HUNDREDS OF NORTHERN CALIFORNIA Kaiser Permanente nurses staged a one-day strike over contract talks and concerns about staffing levels.
More than 600 nurse midwives and nurse anesthetists from 20 hospitals took to the picket lines Monday at Kaiser facilities in Oakland and Roseville at 7 a.m., according to officials with the United Nurses Associations of California/Union of Health Care Professionals.
The nurses, who are negotiating their first union contract with the health care system, said in a news release that Kaiser has “refused to settle a fair contract that addresses unsafe staffing, burnout, and the risk to patient care.”
“When you don’t pay wages that are appropriate for advanced practice providers, you cannot recruit and retain the best nurse midwives out there,” said Emily Hardy, a certified nurse midwife at Kaiser Permanente Redwood City Medical Center.
“So people leave because they can’t afford to live here. They leave because they get better offers with other health care systems and then here’s what happens — patients and members don’t have nurse midwives, cesarean birth rates go up, patient satisfaction goes down, interventions go up, pre-term birth rates go up,” Hardy said.

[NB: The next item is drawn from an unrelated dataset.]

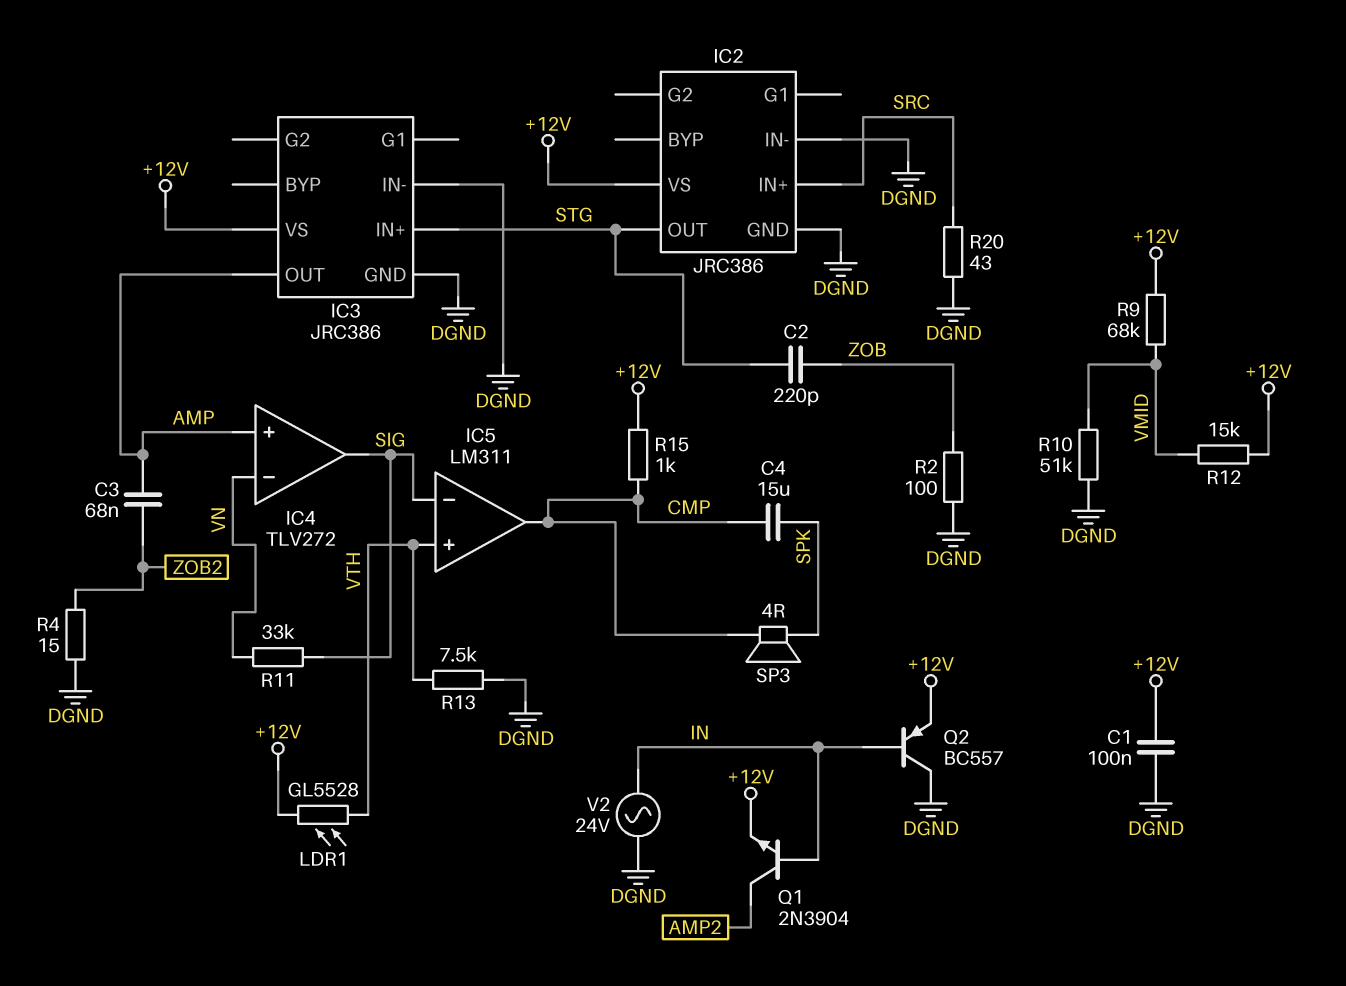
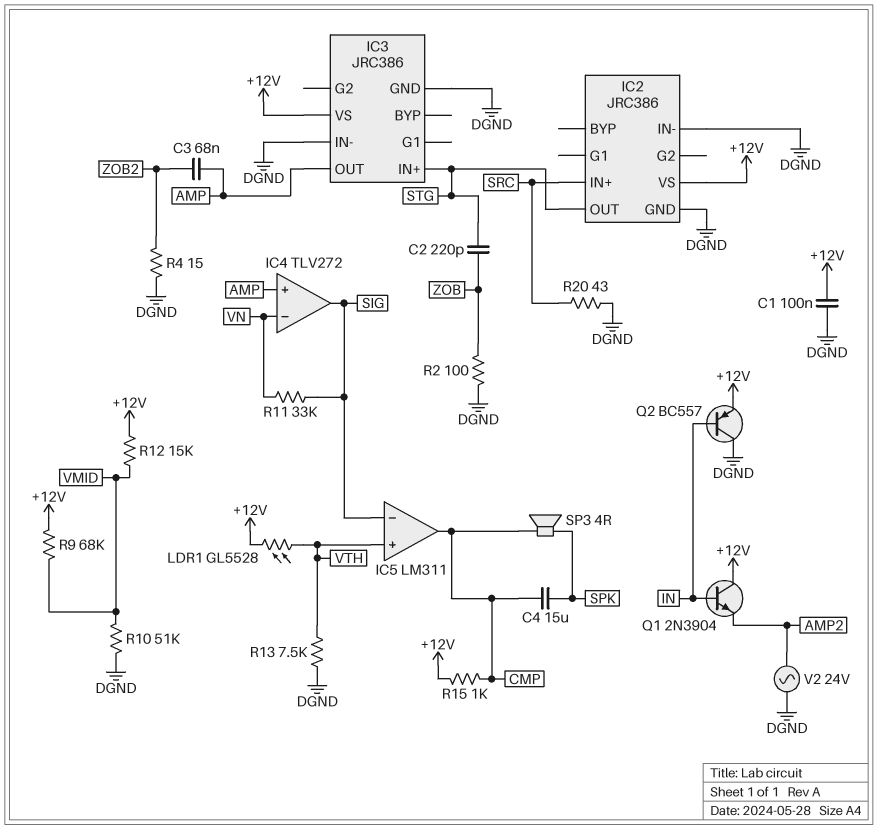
Q1: NPN 2N3904 (B IN, C AMP2, E +12V) -> NPN 2N3904 (B IN, C +12V, E AMP2)
V2: AC 24V (DGND, IN) -> AC 24V (AMP2, DGND)

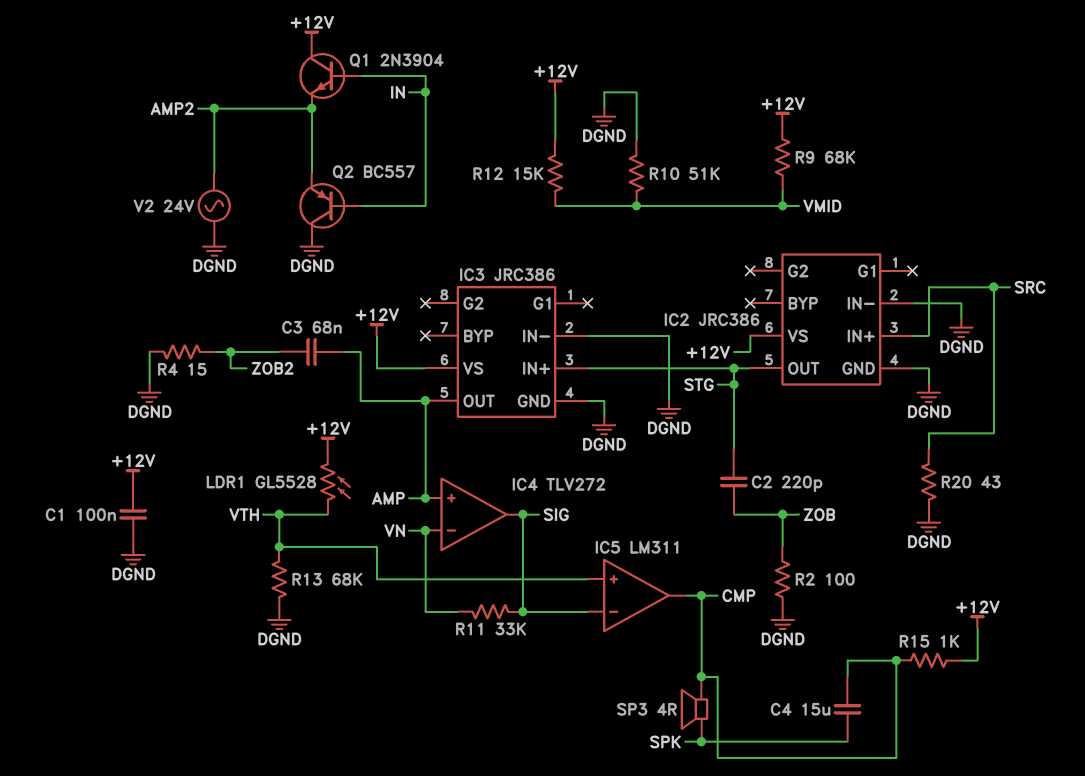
Q2: PNP BC557 (B IN, C DGND, E +12V) -> PNP BC557 (B IN, C DGND, E AMP2)
R13: 7.5k (DGND, VTH) -> 68k (DGND, VTH)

Jeff Cathcart, a Kaiser nurse in San Francisco, said access to care is being impacted.
“We’ve had operating rooms sit empty because there weren’t enough nurse anesthetists to cover cases,” Cathcart said.
Joining the nurses Monday in a sympathy strike are physician assistants and acupuncture providers from UNAC/UHCP’s Northern California chapters.

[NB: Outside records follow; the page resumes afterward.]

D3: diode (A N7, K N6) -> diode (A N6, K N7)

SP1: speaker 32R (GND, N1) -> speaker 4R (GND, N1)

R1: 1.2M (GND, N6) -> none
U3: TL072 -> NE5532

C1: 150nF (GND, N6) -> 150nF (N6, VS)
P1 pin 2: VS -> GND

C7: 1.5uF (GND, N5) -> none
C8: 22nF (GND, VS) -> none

Kaiser officials said together the strikers account for 1,300 health care workers throughout the region.
And while hospitals and medical offices remain open some surgeries and other appointments might have to be rescheduled because of the walkout, Kaiser officials said Monday.
“It is disappointing that leadership of a partner union would ask our dedicated and committed employees to walk away from the patients who need them, and disrupt needed health care for our members, while we are actively working to settle a contract,” Kaiser officials said.

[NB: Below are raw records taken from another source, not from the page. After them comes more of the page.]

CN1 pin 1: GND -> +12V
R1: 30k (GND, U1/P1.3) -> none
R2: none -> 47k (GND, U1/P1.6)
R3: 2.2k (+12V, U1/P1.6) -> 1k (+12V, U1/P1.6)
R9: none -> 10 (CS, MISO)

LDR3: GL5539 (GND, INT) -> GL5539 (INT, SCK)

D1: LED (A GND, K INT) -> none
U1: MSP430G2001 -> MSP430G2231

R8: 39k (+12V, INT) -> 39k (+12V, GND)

Hospital officials dispute the union’s claim that staffing levels threaten patient care, saying that Kaiser meets and often exceeds state mandates on nurse-to-patient ratios and workforce standards.
Kaiser and the Alliance of Health Care Unions have been in talks since May over a national agreement that expires at the end of September and the two sides will meet multiple times before then in an effort to reach a new agreement.

If talks are successful, this will be the first union contract for the nurse midwives since they joined UNAC/UHCP in 2024 and for the nurse anesthetists since they joined in 2023.
“We want members to know that this is not our first choice. It’s not our second choice. We don’t want to be striking,” Hardy said. “It’s such a difficult decision, but we’re doing it for you because without our voices being heard, midwifery access goes away, birth outcomes, maternal health outcomes suffer. And we’re here standing up to Kaiser for you.”
The strikers wrapped up their picket line at the Oakland Kaiser Medical Center at Broadway and MacArthur Boulevard by 7 p.m.